[Source data]

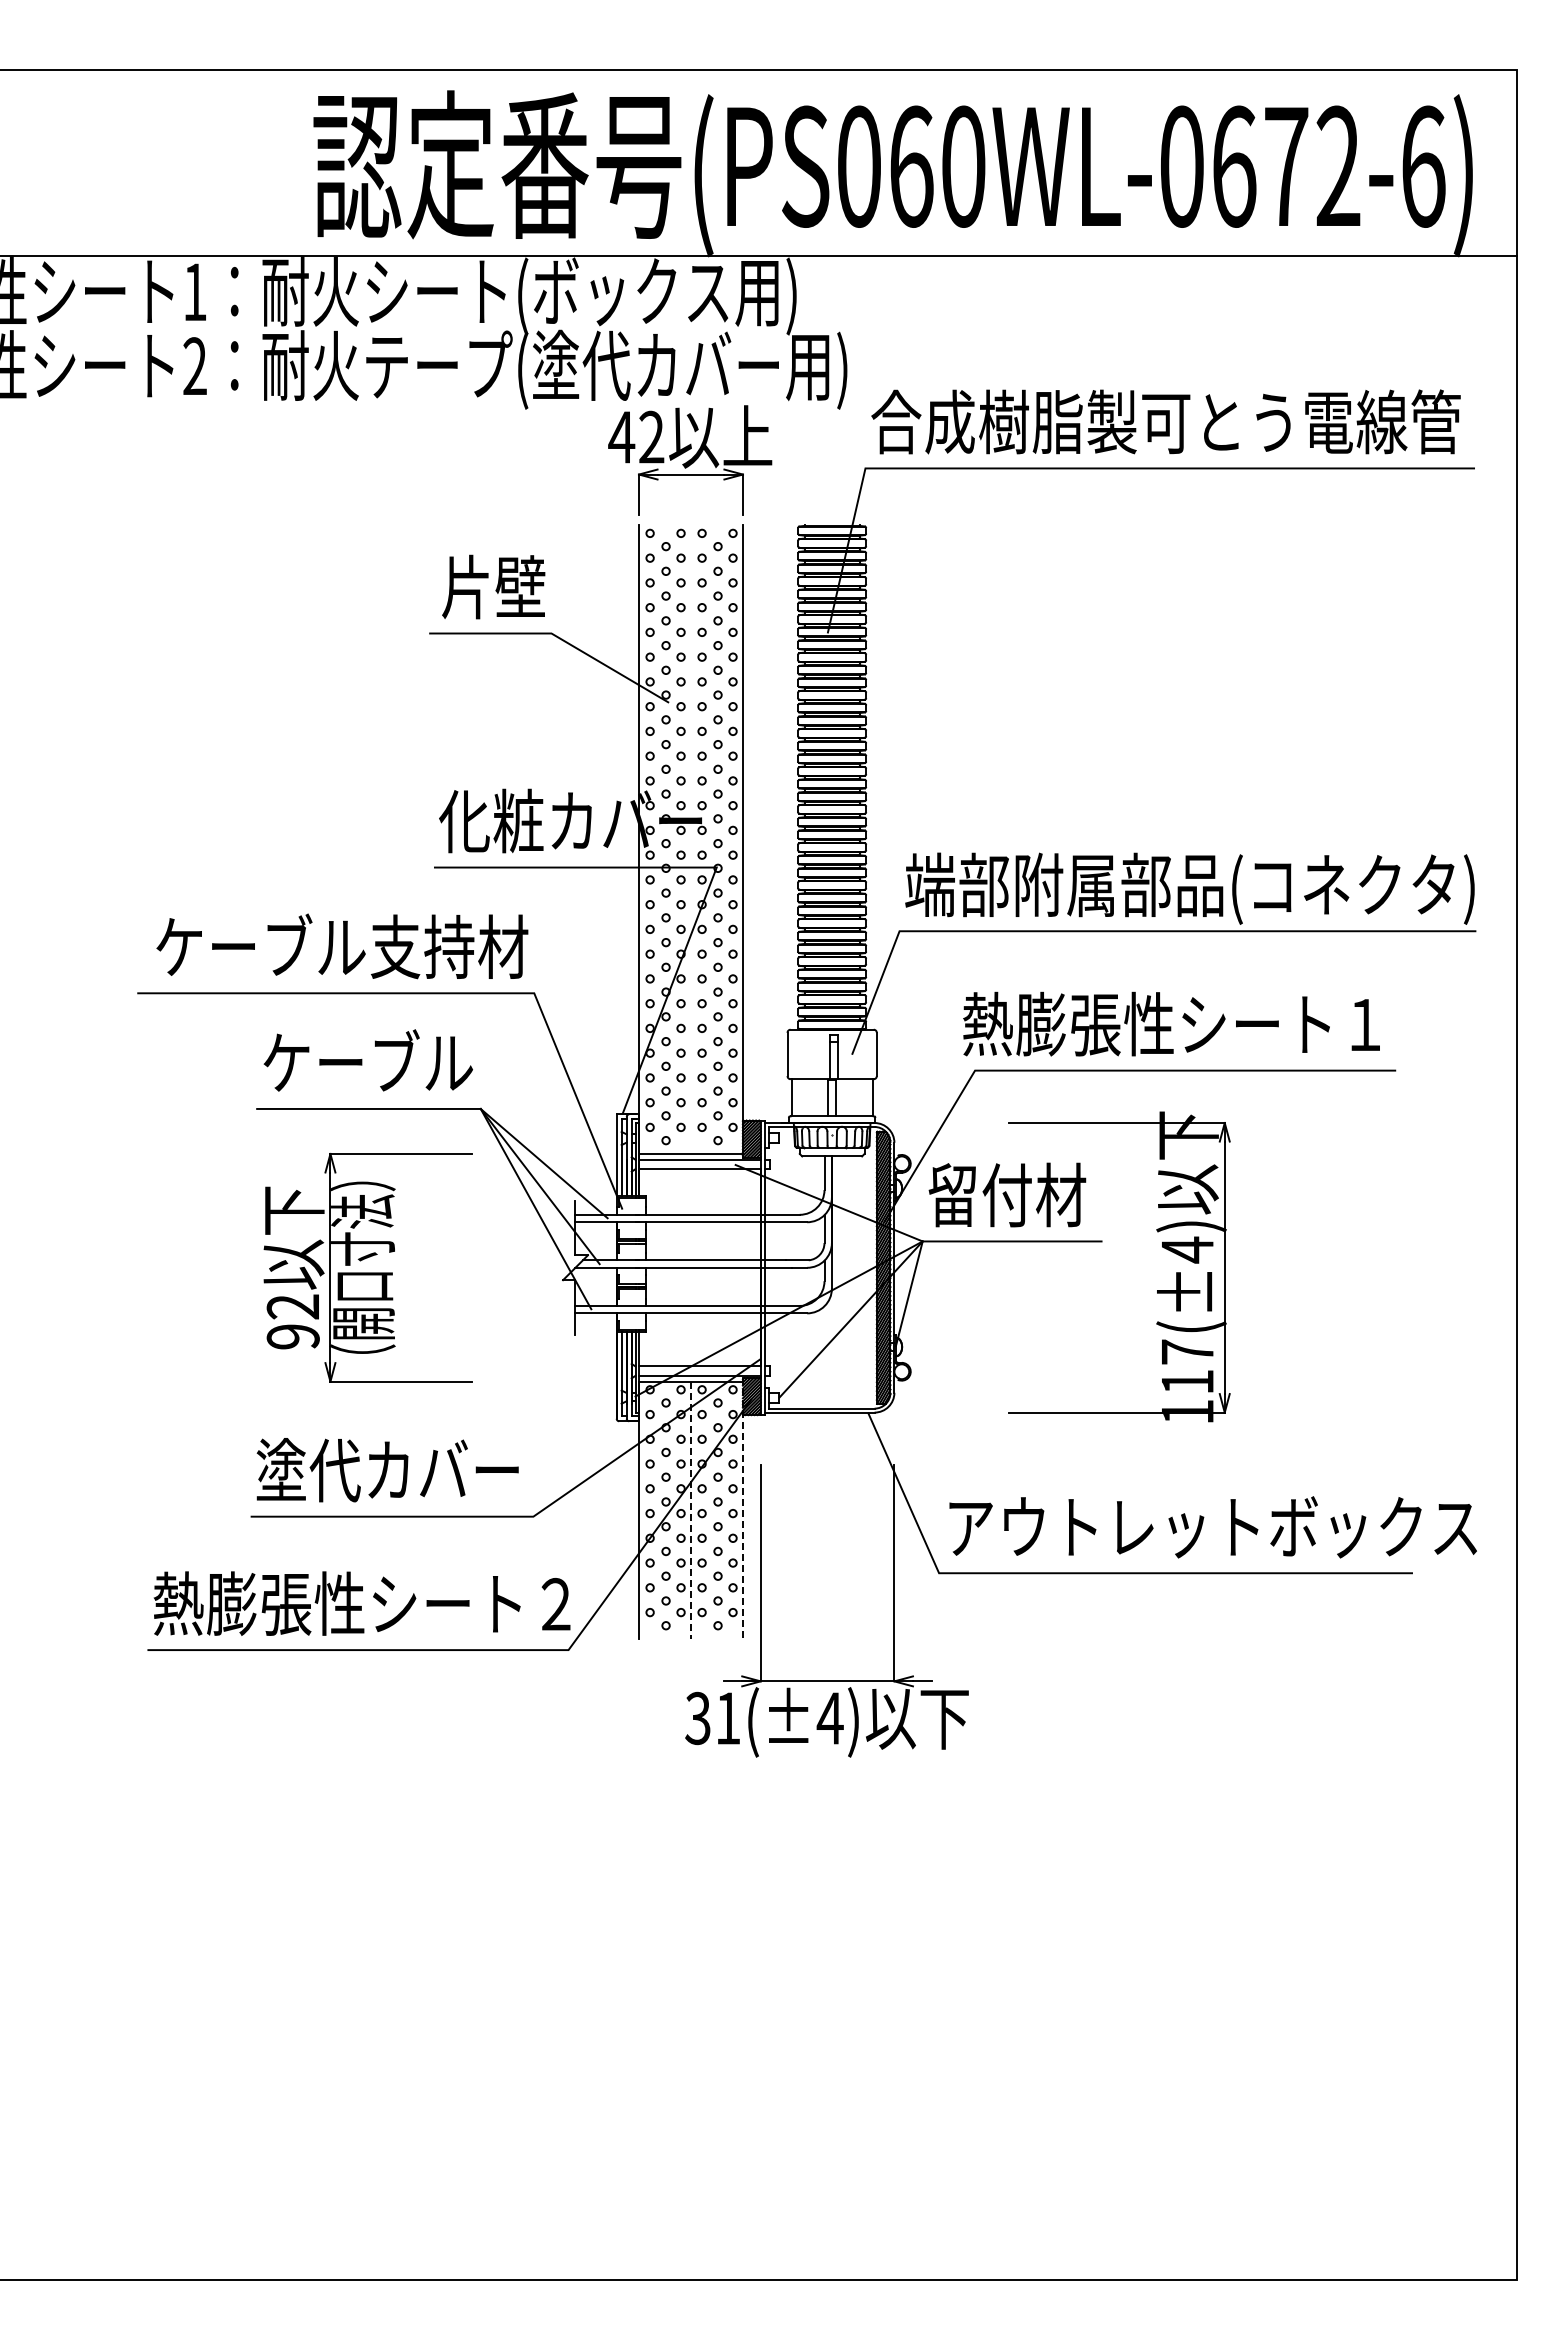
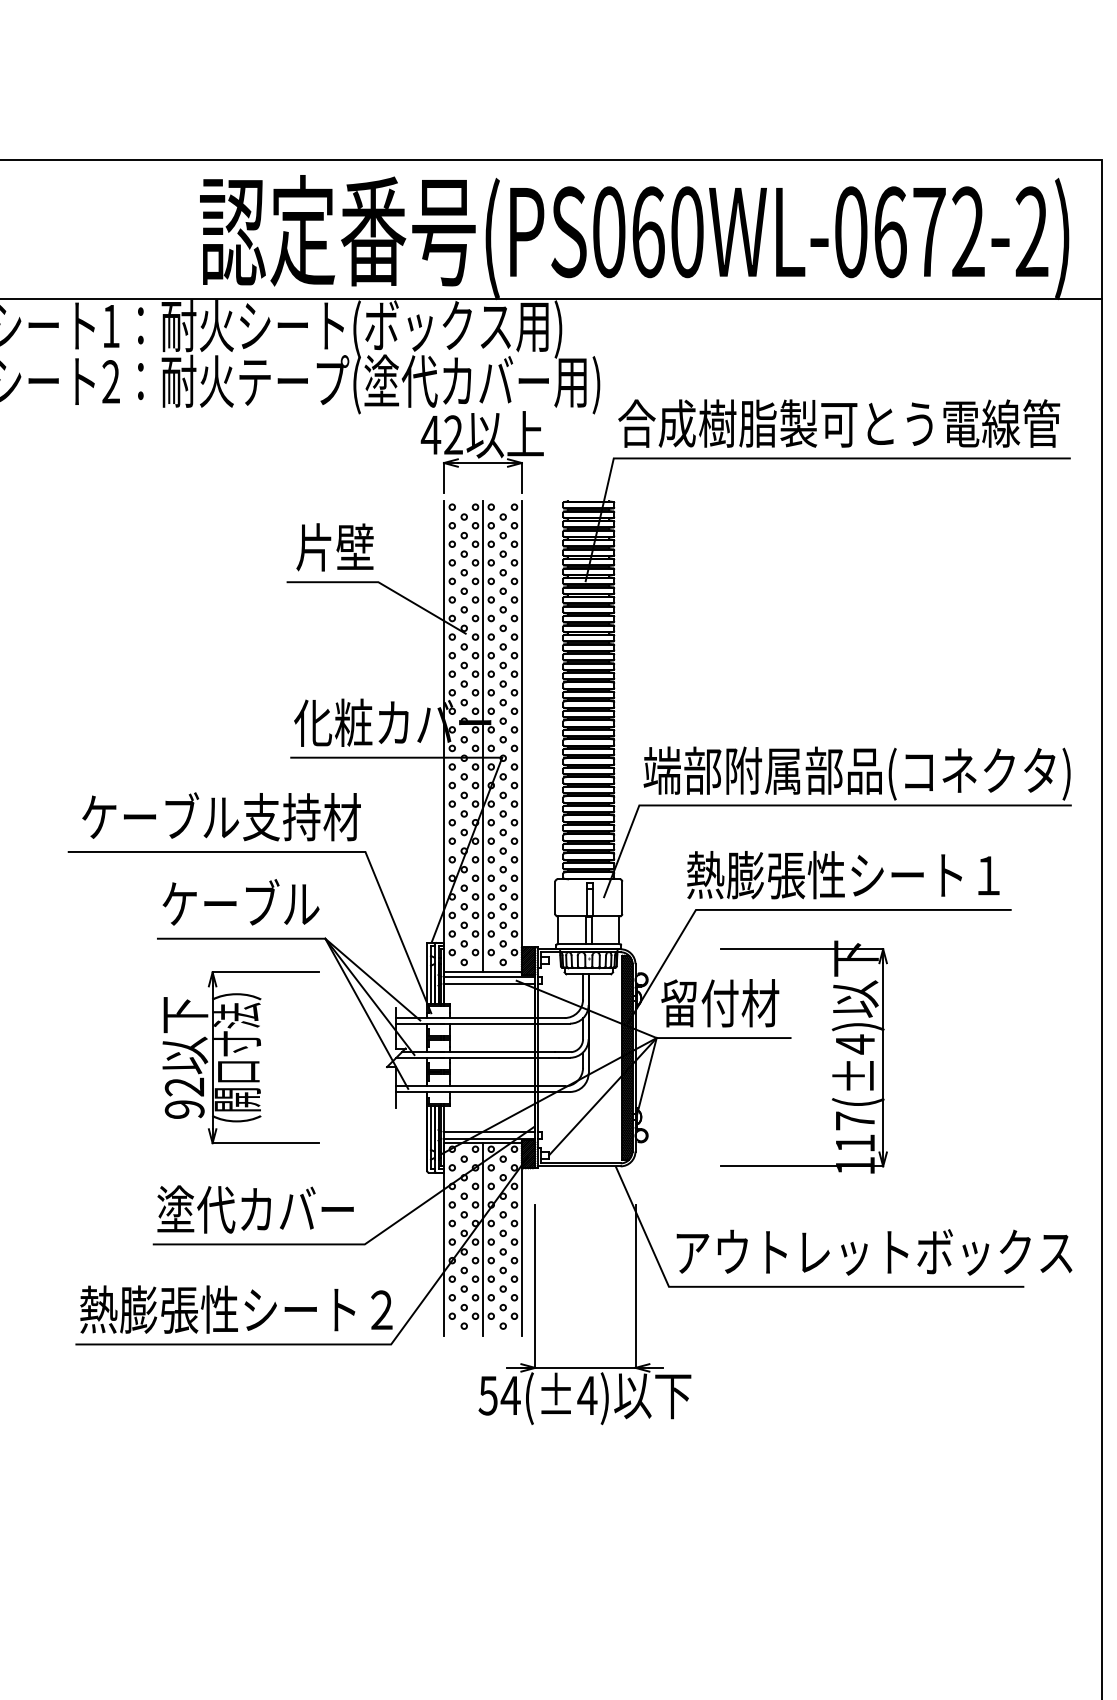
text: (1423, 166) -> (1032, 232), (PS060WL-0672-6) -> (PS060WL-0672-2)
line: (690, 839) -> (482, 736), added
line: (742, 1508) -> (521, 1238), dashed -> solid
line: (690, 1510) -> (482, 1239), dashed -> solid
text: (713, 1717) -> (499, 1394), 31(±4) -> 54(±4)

● EXERCISE AIM: Skip the images and set down the rest of the data unchanged.

● EXERCISE RESULT:
text: (1423, 166) -> (1032, 232), (PS060WL-0672-6) -> (PS060WL-0672-2)
line: (690, 839) -> (482, 736), added
line: (742, 1508) -> (521, 1238), dashed -> solid
line: (690, 1510) -> (482, 1239), dashed -> solid
text: (713, 1717) -> (499, 1394), 31(±4) -> 54(±4)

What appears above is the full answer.